A team led by Prof. Tao Zhang and Prof. Yanqiang Huang at the Dalian Institute of Chemical Physics (DICP) of the Chinese Academy of Sciences (CAS), working with Prof. Wei Liu of DICP and Prof. Yanggang Wang of the Southern University of Science and Technology, has directly tracked oxygen movement in catalysts. Using environmental transmission electron microscopy, they observed bulk oxygen spillover in Ru/rutile-TiO2 catalysts for the first time. The discovery points to new ways of using the interior of catalysts, which has often been overlooked.
The findings were published in Nature on April 15, 2026.
What Is Oxygen Spillover in Catalysis
In catalytic reactions, spillover refers to the movement of atoms or molecules such as hydrogen or oxygen between a metal and the material that supports it. Most past research has focused on spillover occurring along the surface of catalysts. It has remained uncertain whether the interior, or bulk, of a catalyst also plays a role in these processes through non-surface pathways.
Understanding spillover is important because it influences how different active sites interact. It can change how many of these sites are available and affect how well a catalyst performs. Previous work has shown that materials capable of being reduced can improve spillover on surfaces, depending on how far and how fast atoms move. However, traditional spectroscopic techniques have struggled to reveal the exact pathways involved at the level of individual particles. Gaining a clearer picture could help scientists better control reactions that depend on spillover.

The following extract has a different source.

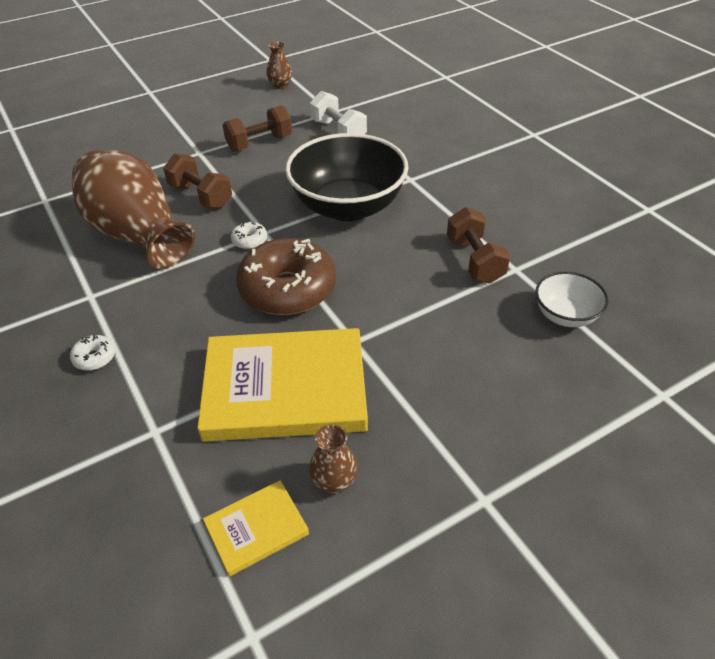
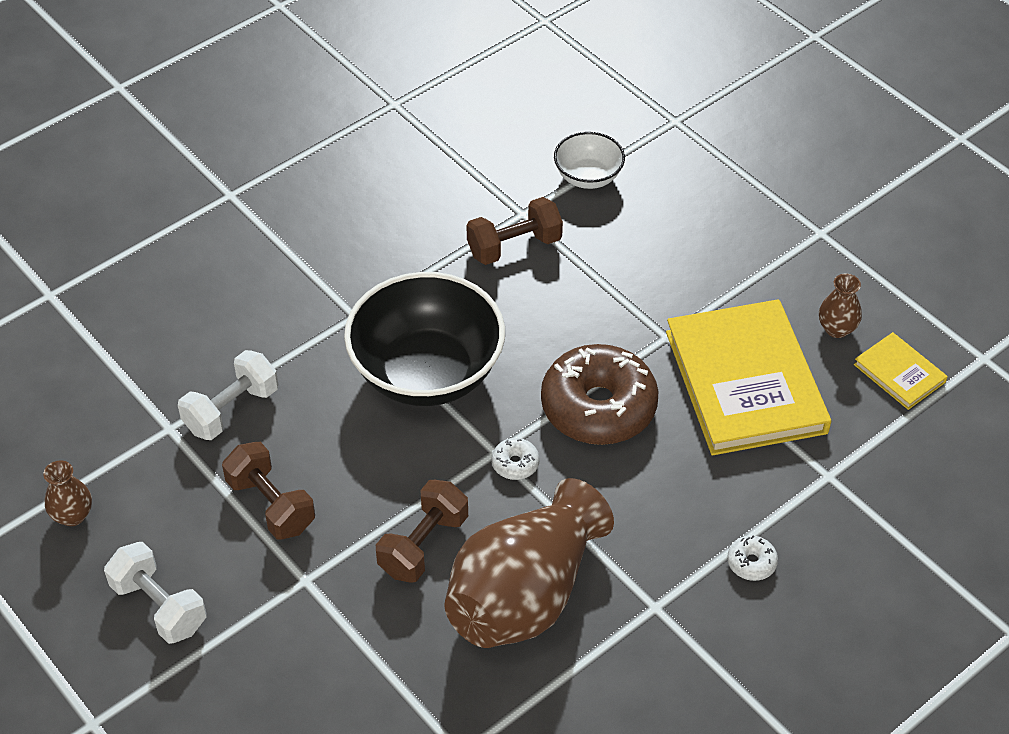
camera: 100 degrees left, 5 degrees up
(207, 109) = (159, 606): none -> white dumbbell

Why Titanium Dioxide Was Chosen
The researchers selected titanium dioxide (TiO2) because it can store and release oxygen efficiently. Its ability to change oxidation states, along with its variety of crystal structures, makes it a useful model for studying oxygen behavior. Using environmental transmission electron microscopy, the team was able to directly observe oxygen movement on individual ruthenium on titanium dioxide (Ru/TiO2) particles.
First Direct Evidence of Bulk Oxygen Spillover
For decades, scientists believed that spillover mainly took place on catalyst surfaces. In this study, the team provided the first direct observation of oxygen moving within the bulk of a catalyst in ruthenium supported on rutile titanium dioxide (Ru/r-TiO2).
“A channel has been disclosed in TiO2 support to facilitate oxygen spillover, meanwhile the metal-support interface acts like an atomic scale guard, controlling whether oxygen spillover can pass through. This finding inspires a new strategy for utilizing catalyst bulk that is conventionally believed useless in catalysis,” said Prof. Wei Liu.
Oxygen Movement Beneath the Surface
The researchers showed that oxygen atoms travel through the (Ru/r-TiO2) interface from layers located three to five atoms below the surface of r-TiO2 to the metal. This movement is driven by differences in oxygen chemical potential.
“This unique oxygen spillover in our work enables the bulk of a catalyst, which is otherwise inaccessible to reactants, to contribute to mass transfer during catalytic reactions, underscoring the critical importance of interface engineering in controlling spillover behavior,” said Prof. Yanqiang Huang.
Expanding the Concept of Metal-Support Interaction
Nearly 50 years ago, scientists identified metal-support interactions, where metal particles become surrounded by oxide materials such as TiO2 under strongly reducing conditions. This process can reduce the ability of the metal to adsorb molecules like H2 and CO. Traditionally, these interactions were thought to involve material exchange only at the outer surfaces of metals and their supports, with the boundary between them playing a key role in reactions.
This new work expands that concept by showing that bulk oxygen spillover allows the inner regions of a catalyst to take part in mass transfer during reactions. These internal interfaces were previously considered inaccessible.
Toward More Efficient Catalyst Design
The findings highlight how important interface engineering is for controlling spillover behavior. They also demonstrate the power of in situ microscopic imaging at the single-particle level for uncovering reaction pathways in catalytic systems.
Looking ahead, the researchers aim to build on this discovery. “Taking this excellent opportunity, we can improve architecture of catalysis from two-dimensional surface reactions to the three dimensional ‘surface-interface-bulk’ synergy. It provides fresh insights into interfacial atomic engineering in heterogeneous catalysis and the dynamic catalytic behavior of supported metal catalyst. The next goal is to develop practical catalysts that utilize the bulk to directly contribute to chemical reactions,” said Prof. Tao Zhang.